The disaster is a major test for Afghanistan's hardline Taliban rulers, who have been shunned by many foreign governments due to concerns about human rights since they seized control of the country last year.

Helping thousands of Afghans is also a challenge for countries that had imposed sanctions on Afghan government bodies and banks, cutting off direct assistance, leading to a humanitarian crisis even before the earthquake.

The UN and several other countries have rushed aid to the affected areas, with more due to arrive over the coming days.

In Kabul, hospitals more used to treating victims of war have opened their wards to earthquake victims, but a majority of people remain in the areas destroyed by the earthquake.

"Our houses were destroyed; we have no tent, [...] there are lots of children with us. We have nothing. Our food and clothes [...] everything is under rubble," Hazrat Ali, 18, told a Reuters team in Wor Kali, a village in the hardest-hit Barmal district.

"I have lost my brothers; my heart is broken. Now there’s just two of us. I loved them a lot.”

Taliban’s request

Afghanistan's Taliban administration on Saturday called on international governments to roll back sanctions and lift a freeze on central bank assets following the earthquake.

"The Islamic Emirate is asking the world to give the Afghans their most basic right, which is their right to life and that is through lifting the sanctions and unfreezing our assets and also giving assistance," Abdul Qahar Balkhi, foreign affairs ministry spokesman, told Reuters in an interview.

While humanitarian aid continues to flow to Afghanistan, funds needed for longer-term development were halted when the Taliban seized control of the country in August 2021 as foreign forces withdrew.

The administration of the hard-line Islamist group is not formally recognized by international governments. 

Billions of US dollars in Afghan central bank reserves remain frozen overseas and sanctions hamper the banking sector as the West pushes for concessions on human rights.

Western governments are particularly concerned about the rights of women and girls to work and study under Taliban rule.

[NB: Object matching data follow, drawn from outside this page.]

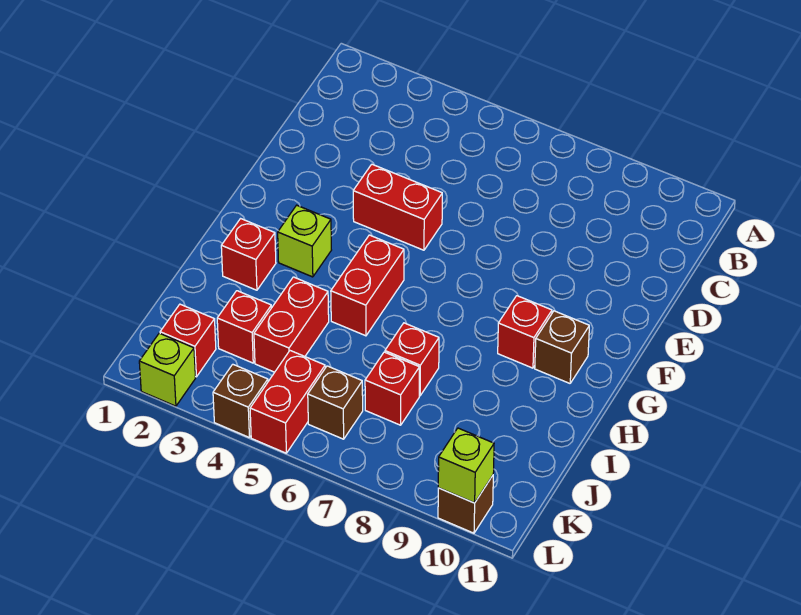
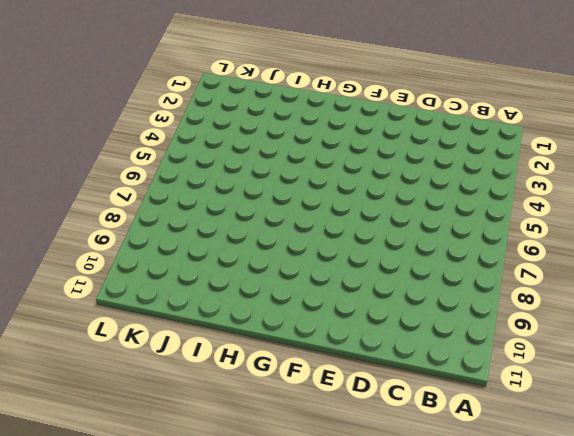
none -> red brick E4:E5 level 1
none -> lime brick G3 level 1
none -> red brick G5:H5 level 1

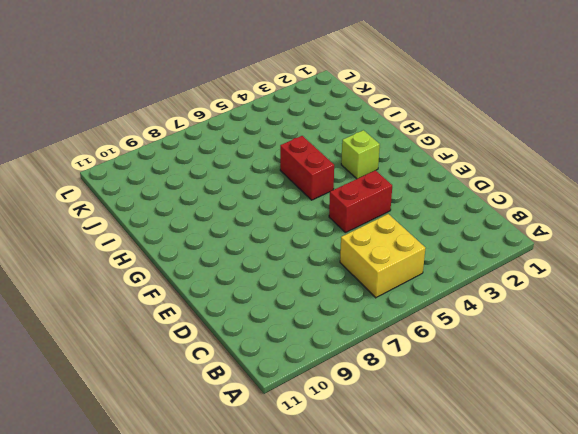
yellow brick B5:C6 level 1 -> none
none -> red brick G9 level 1
none -> brown brick G10 level 1
none -> red brick H2 level 1

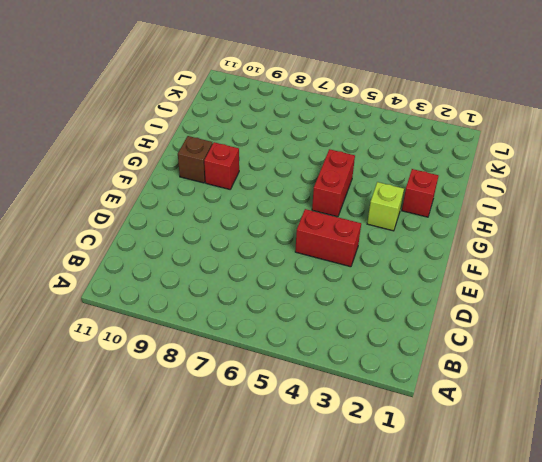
none -> red brick I4:J4 level 1
none -> red brick I7 level 1
none -> red brick J3 level 1

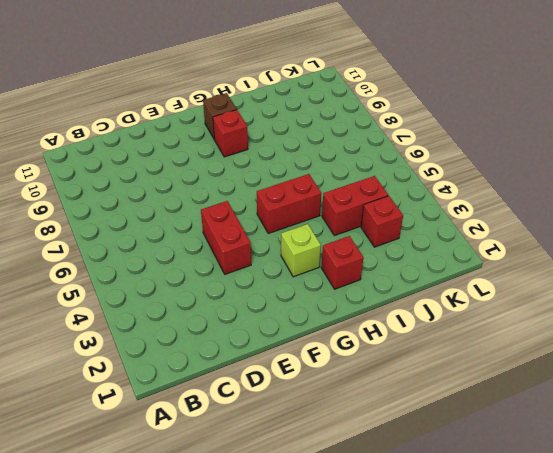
none -> red brick I7 level 1
none -> red brick J7 level 1
none -> red brick K2 level 1

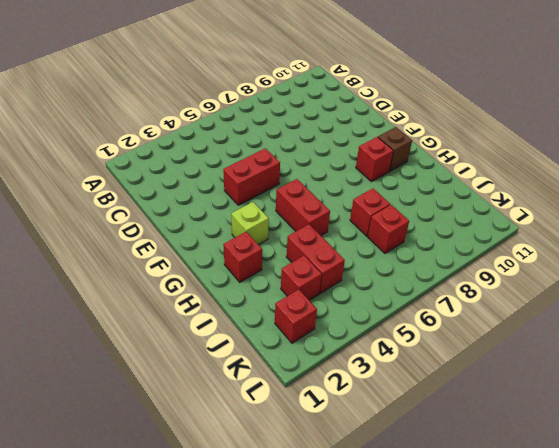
none -> red brick K5:L5 level 1
none -> brown brick K6 level 1
none -> lime brick L2 level 1

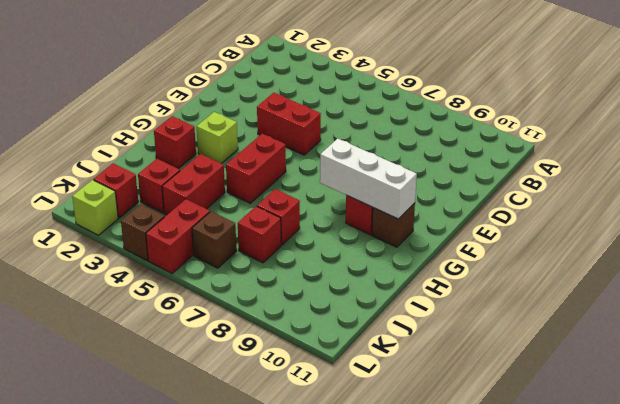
white brick G8:G10 level 2 -> none
none -> brown brick L10 level 1
none -> lime brick L10 level 2

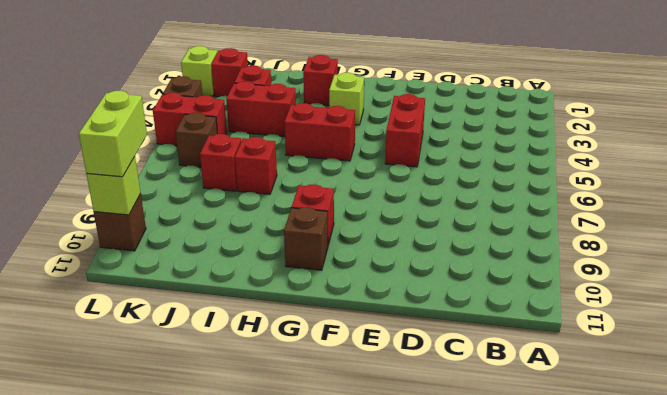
lime brick L9:L10 level 3 -> none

In March, the group stopped high schools for girls from opening.

Asked about the issue, Balkhi said Afghans' right to life-saving funds should be the priority, adding that the international community handled concerns over human rights differently depending on the country involved.

White House spokesperson Karine Jean-Pierre said on Saturday the US government was working on "complicated questions about the use of these [frozen central bank] funds to ensure they benefit the people of Afghanistan and not the Taliban”.

She added that the US Agency for International Development was providing assistance with humanitarian organizations.